Creating composites using static background require double resampling when `generate=False` is used
Describe the bug
I'm trying to create the geo_color composite using FCI data and the built-in recipe. For some reason the Scene needs to be resampled twice for it to be saveable.
EDIT:
The key to the problem is using generate=False when composite(s) using data with different projections are loaded. Such as static background image with any satellite data.
To Reproduce
import glob
import hdf5plugin
from satpy import Scene
FNAMES = glob.glob("/home/lahtinep/data/satellite/geo/fci/*C_0088*nc")
def main():
"""Run."""
comps = ["geo_color"]
glbl = Scene(reader='fci_l1c_nc', filenames=FNAMES)

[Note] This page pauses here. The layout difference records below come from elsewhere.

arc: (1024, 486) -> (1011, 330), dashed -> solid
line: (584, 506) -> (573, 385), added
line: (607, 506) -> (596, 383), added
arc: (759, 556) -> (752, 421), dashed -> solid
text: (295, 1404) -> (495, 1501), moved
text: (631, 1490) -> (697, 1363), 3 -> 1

glbl.load(comps, generate=False)
lcl = glbl.resample("euro4", resampler="gradient_search", reduce_data=False)
# lcl2 = lcl.resample("euro4", resampler="gradient_search", reduce_data=False)
# lcl2.save_datasets(
lcl.save_datasets(
filename='/tmp/{start_time:%Y%m%d_%H%M}_MTG-I1_euro4_{name}.tif',
tiled=True, blockxsize=512, blockysize=512,
driver='COG', overviews=[])
if __name__ == "__main__":
main()
Expected behavior The image should be saved after a single resampling.
Actual results
RuntimeError: None of the requested datasets have been generated or could not be loaded. Requested composite inputs may need to have matching dimensions (eg. through resampling).
Environment Info:
- OS: Linux
- Satpy Version: current
mainbranch - PyResample Version: current
mainbranch
Additional context
If the lcl2 lines are taken to use, and thus the scene is resampled twice, the product is generated correctly.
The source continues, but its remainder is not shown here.